Purple loosestrife.

Date: Sat, 9 Sep 1995 14:28:41 -0400
Sender: HERB.TREARNPC.EGE.EDU.TR
From: Conrad Richter <conrad.RICHTERS.COM>
Subject: Purple loosestrife

> I have been reading about this most interesting herb. It has many beneficial properties and was used with great success during the Cholera epidemics in England, 1848, 52-3,1864 and 1868. It was called the "soverign remedy" for cholera. However, it has had some bad press lately. It seems to like wetlands and has a tendency to drive out some native species. For this reason it has been purged in the United States. It seems a shame that its bad habits will doom it as a useful healing herb with myriad uses and proven efficacy in many ailments. What do you suppose could be done to keep this plant from becoming extinct in the US and Canada and how could we rein it in to prevent it from destroying species in wetlands? What a dilemma.

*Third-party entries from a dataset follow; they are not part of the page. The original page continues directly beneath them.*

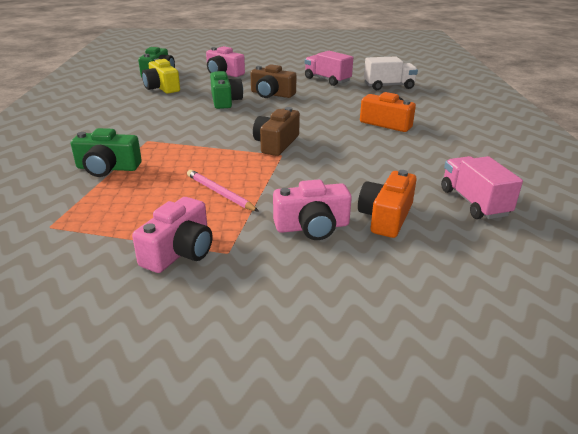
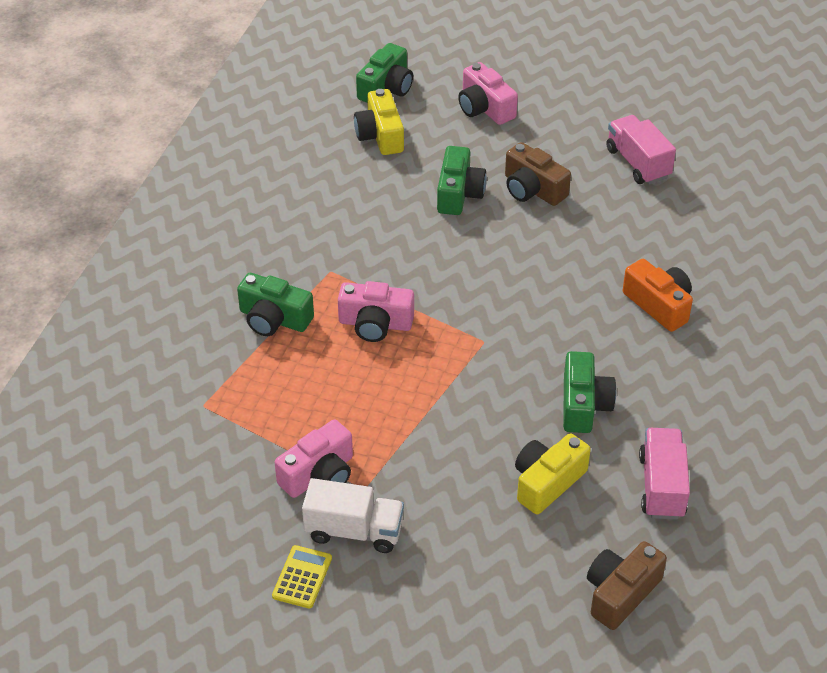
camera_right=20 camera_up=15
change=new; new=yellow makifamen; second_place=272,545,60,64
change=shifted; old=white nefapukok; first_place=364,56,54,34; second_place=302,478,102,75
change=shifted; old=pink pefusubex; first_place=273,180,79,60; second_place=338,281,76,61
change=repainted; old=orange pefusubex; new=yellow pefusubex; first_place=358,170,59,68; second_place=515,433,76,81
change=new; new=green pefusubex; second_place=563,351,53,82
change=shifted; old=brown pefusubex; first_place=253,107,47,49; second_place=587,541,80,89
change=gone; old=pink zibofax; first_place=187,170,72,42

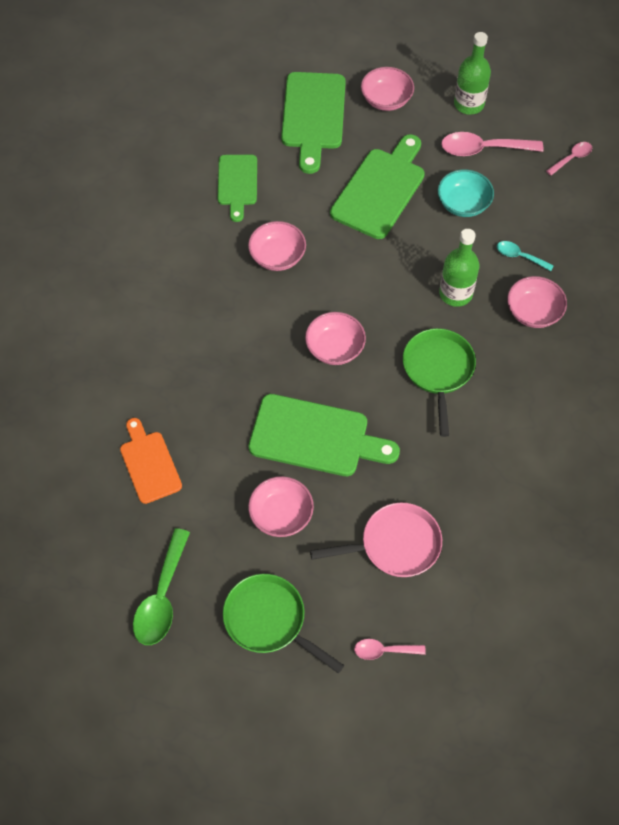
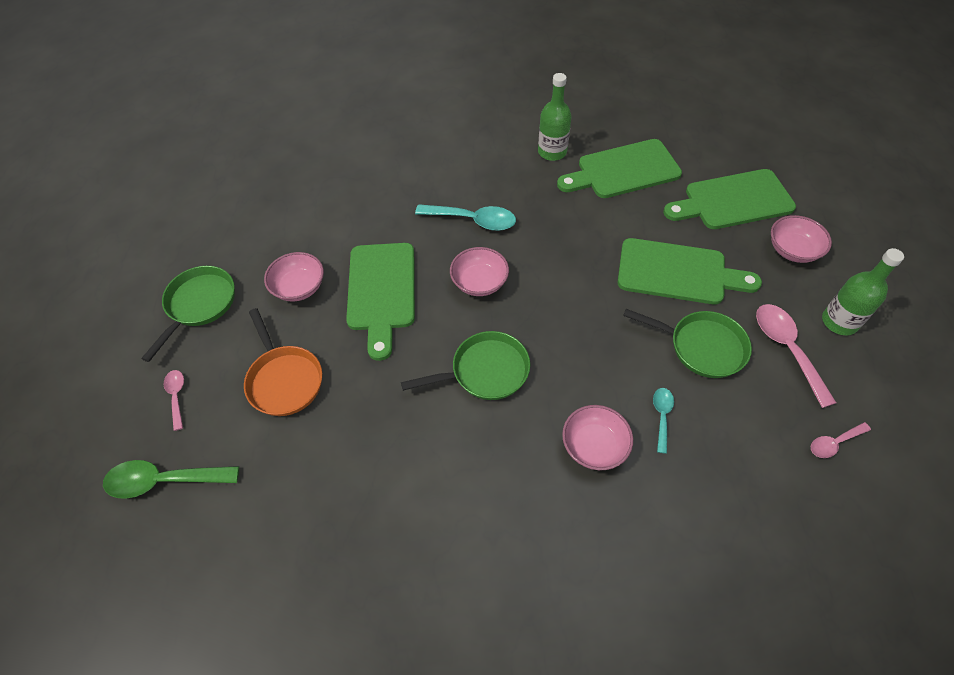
camera_right=75 camera_up=-5
change=shifted; old=green fobedazo; first_place=133,528,57,117; second_place=103,460,136,39
change=repainted; old=pink magipibox; new=orange magipibox; first_place=310,503,132,74; second_place=244,308,78,108
change=new; new=turquoise fobedazo; second_place=415,204,101,27
change=shifted; old=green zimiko; first_place=439,229,40,78; second_place=538,73,34,88
change=scaled; old=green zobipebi; first_place=218,155,39,67; second_place=557,139,125,59; factor=1.6
change=swapped; old=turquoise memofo; new=green magipibox; first_place=438,169,56,48; second_place=623,309,129,69
change=rotated; old=pink fobedazo; first_place=546,142,46,34; second_place=811,422,60,36; degrees=120
change=gone; old=orange zobipebi; first_place=120,418,62,86
change=gone; old=pink memofo; first_place=248,221,58,50

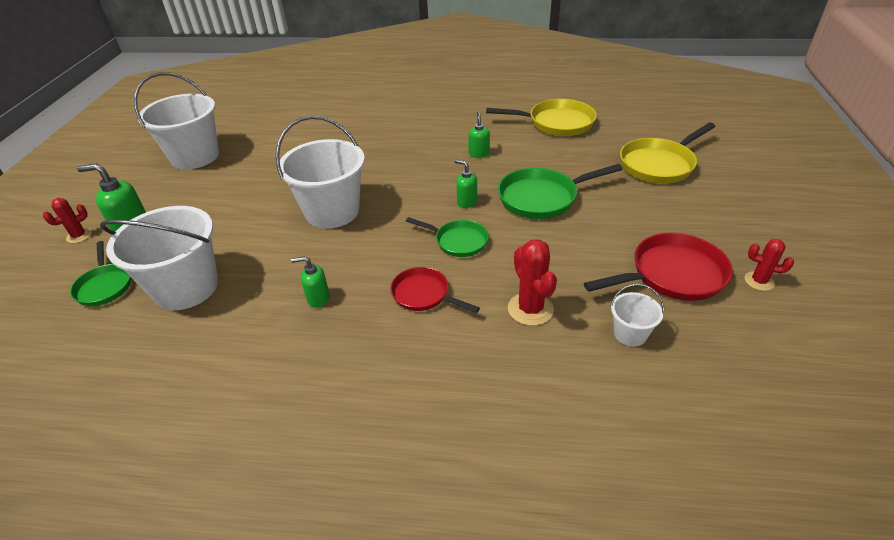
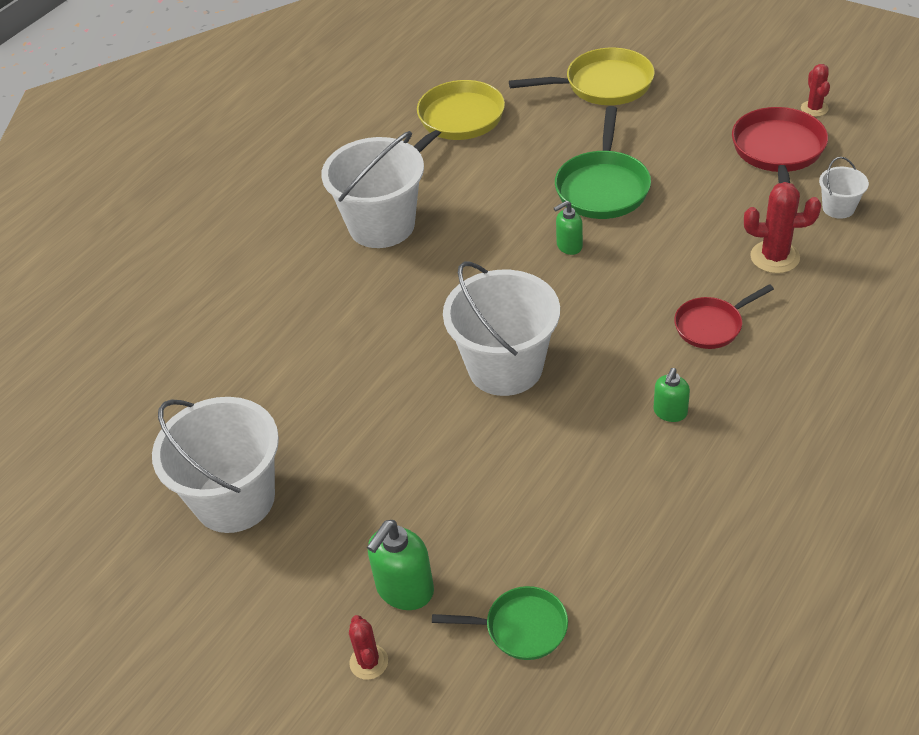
camera_right=-60 camera_up=5
change=shifted; old=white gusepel; first_place=100,206,118,104; second_place=321,131,103,117
change=rotated; old=yellow magipibox; first_place=620,123,96,61; second_place=509,48,146,57; degrees=-90
change=rotated; old=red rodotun; first_place=744,239,50,52; second_place=801,64,29,53; degrees=-60
change=gone; old=green magipibox; first_place=406,217,83,40
change=gone; old=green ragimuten; first_place=468,112,22,46

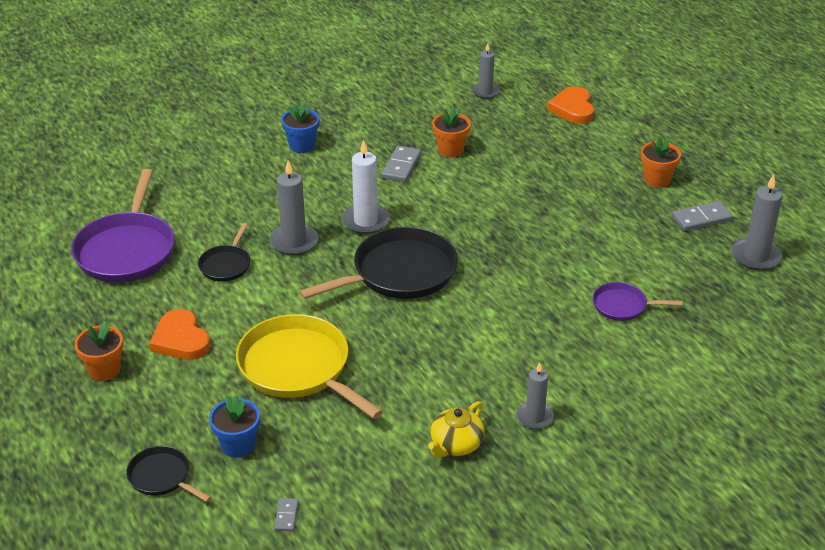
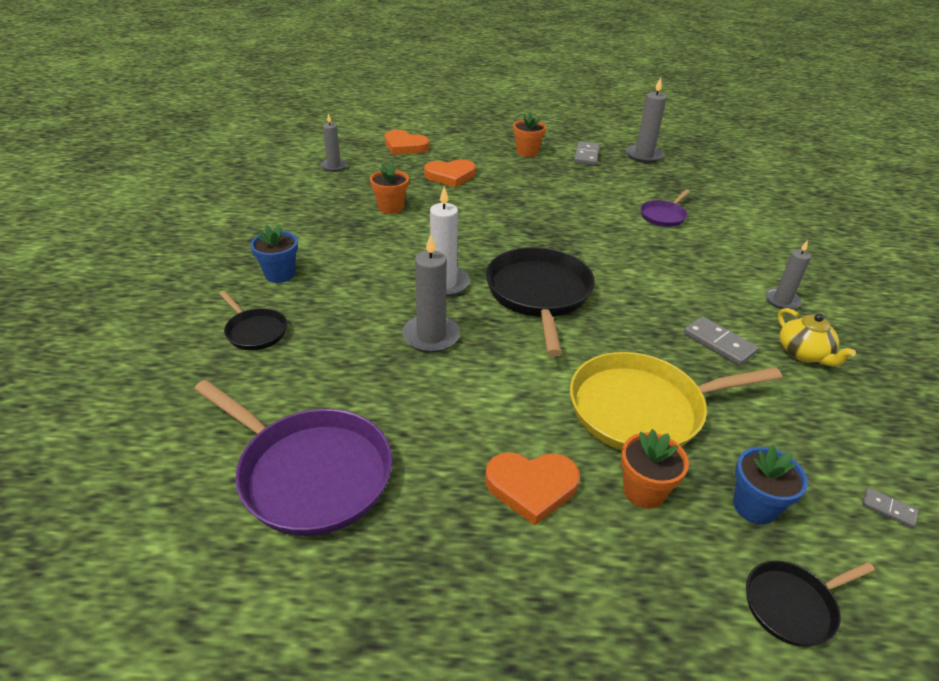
camera_right=-60 camera_up=0
change=shifted; old=black magipibox; first_place=198,223,52,59; second_place=219,291,68,59
change=new; new=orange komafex; second_place=424,159,52,28
change=shifted; old=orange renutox; first_place=75,322,48,59; second_place=621,429,68,80
change=shifted; old=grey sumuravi; first_place=382,146,39,36; second_place=683,316,76,50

Most people are surprised to learn that purple loosestrife has very potent hypoglycemic and hepatoprotective properties. Simple alcoholic extracts were demonstrated to have these effects on laboratory animals a few years ago. For example, animals treated with carbon tetrachloride, a compound very damaging to the liver recovered almost completely when treated with purple loosestrife. In animals treated to induce diabetes, purple loosestrife brought blood sugar down to normal.

I agree with the above writer that we have a dilemma here. In fact, I would go one further and say that the plant has been unfairly maligned. It has been in North America for over 100 years. But it seems to be getting out of hand only in the past few decades. How much of its spread is really the result of a damaged ecosystem in which the ability of native species to compete has been impaired by pollution?